Studio album by Larry Carlton
- Released: 1987
- Studio: Room 335 (Hollywood, California);
- Genre: Smooth jazz, jazz fusion
- Length: 43:07
- Label: MCA
- Producer: Larry Carlton

= Discovery (Larry Carlton album) =

Discovery is an album by Larry Carlton, released in 1987. It also features Kirk Whalum and his tenor saxophone solos on several tracks, with Terry Trotter on keyboards, John Peña on bass and Rick Marotta on drums.
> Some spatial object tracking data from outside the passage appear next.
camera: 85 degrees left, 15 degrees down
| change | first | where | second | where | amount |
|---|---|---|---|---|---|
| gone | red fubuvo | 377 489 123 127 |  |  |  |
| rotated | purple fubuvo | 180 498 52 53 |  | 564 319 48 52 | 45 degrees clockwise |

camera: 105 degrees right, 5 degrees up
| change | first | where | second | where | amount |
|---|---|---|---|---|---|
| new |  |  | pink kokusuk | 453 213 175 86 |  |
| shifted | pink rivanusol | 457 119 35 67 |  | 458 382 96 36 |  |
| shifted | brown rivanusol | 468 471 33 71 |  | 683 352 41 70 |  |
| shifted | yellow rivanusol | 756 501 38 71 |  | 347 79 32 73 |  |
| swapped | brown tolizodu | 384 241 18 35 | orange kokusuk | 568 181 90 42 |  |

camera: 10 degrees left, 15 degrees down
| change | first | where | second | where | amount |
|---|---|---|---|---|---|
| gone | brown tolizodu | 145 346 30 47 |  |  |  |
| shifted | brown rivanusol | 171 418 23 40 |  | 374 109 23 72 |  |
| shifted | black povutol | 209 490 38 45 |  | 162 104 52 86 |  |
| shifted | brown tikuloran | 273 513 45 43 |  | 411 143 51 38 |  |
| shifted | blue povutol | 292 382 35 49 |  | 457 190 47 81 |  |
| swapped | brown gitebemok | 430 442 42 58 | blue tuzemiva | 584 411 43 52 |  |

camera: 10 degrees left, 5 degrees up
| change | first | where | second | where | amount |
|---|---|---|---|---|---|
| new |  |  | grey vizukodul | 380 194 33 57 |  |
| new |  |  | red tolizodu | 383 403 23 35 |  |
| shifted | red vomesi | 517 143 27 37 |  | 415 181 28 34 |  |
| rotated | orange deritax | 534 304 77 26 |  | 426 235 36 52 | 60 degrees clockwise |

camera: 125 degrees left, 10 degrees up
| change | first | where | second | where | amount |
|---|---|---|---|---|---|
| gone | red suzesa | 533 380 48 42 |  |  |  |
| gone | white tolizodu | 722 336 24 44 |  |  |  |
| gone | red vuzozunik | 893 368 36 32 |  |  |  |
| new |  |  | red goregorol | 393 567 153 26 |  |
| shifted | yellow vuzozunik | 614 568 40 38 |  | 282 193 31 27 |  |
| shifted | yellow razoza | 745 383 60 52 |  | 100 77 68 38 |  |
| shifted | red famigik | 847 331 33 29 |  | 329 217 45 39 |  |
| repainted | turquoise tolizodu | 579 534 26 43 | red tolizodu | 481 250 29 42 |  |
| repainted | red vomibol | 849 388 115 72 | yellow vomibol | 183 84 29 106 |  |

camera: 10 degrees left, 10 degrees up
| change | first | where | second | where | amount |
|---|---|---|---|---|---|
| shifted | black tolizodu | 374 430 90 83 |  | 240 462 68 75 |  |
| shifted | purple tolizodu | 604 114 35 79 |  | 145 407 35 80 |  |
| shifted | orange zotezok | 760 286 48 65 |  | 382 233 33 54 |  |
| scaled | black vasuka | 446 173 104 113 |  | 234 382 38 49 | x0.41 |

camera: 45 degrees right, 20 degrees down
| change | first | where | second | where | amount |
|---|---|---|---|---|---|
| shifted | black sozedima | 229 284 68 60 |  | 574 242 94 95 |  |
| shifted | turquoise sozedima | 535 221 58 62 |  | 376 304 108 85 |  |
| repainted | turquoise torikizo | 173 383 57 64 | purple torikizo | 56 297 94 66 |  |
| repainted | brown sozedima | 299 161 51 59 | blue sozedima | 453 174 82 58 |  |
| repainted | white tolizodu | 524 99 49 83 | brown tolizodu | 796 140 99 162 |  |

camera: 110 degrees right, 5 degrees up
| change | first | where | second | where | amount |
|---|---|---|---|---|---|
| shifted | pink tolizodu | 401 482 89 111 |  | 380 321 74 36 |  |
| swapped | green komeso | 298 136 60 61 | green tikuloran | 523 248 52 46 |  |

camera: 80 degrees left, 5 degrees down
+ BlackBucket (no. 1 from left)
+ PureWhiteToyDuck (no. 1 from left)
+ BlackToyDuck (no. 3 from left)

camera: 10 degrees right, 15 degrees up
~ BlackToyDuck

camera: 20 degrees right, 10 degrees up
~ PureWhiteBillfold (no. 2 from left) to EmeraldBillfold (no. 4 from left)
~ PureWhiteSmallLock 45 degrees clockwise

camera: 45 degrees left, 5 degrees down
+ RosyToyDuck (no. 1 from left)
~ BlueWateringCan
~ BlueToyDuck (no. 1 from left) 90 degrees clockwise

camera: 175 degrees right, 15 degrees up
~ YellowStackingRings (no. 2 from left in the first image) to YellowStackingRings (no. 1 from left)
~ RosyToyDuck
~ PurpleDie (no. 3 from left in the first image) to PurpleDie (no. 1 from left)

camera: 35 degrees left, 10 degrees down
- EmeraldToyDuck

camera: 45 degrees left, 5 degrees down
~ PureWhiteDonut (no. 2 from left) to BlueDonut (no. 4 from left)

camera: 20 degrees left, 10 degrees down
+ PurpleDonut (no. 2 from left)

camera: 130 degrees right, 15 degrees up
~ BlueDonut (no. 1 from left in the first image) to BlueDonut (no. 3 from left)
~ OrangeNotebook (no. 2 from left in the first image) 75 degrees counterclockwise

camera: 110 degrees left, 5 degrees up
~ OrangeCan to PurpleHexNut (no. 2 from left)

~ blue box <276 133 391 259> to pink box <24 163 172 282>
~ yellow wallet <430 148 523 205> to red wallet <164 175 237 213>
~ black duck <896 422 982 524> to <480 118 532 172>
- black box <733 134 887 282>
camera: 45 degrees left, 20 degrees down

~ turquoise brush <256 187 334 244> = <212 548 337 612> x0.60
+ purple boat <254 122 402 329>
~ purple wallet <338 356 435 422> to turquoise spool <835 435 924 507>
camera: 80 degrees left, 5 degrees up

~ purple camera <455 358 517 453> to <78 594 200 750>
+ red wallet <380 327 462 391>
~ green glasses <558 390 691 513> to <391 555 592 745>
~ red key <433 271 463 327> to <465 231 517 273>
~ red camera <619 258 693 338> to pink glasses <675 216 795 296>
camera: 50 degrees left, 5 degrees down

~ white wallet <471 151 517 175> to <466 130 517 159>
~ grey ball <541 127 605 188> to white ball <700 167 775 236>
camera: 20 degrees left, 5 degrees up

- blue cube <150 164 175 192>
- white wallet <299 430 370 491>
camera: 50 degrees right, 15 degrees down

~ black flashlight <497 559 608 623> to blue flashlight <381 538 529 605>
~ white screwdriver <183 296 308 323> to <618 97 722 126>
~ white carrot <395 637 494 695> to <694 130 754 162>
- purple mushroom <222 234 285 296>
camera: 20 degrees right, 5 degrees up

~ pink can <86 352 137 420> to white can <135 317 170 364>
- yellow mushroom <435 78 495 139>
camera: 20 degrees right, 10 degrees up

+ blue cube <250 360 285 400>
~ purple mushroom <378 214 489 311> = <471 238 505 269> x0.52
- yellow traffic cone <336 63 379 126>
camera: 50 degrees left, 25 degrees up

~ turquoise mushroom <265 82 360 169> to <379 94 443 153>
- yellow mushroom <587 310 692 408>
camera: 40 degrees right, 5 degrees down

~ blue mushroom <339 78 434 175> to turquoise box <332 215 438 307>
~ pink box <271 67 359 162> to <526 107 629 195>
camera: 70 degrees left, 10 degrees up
Carlton's instrumental cover of the Doobie Brothers' "Minute by Minute" won Best Pop Instrumental Performance at the 30th Annual Grammy Awards.

Professional ratings
Review scores
| Source | Rating |
| AllMusic | Star |

== Track listing ==
All songs written and arranged by Larry Carlton, except where noted.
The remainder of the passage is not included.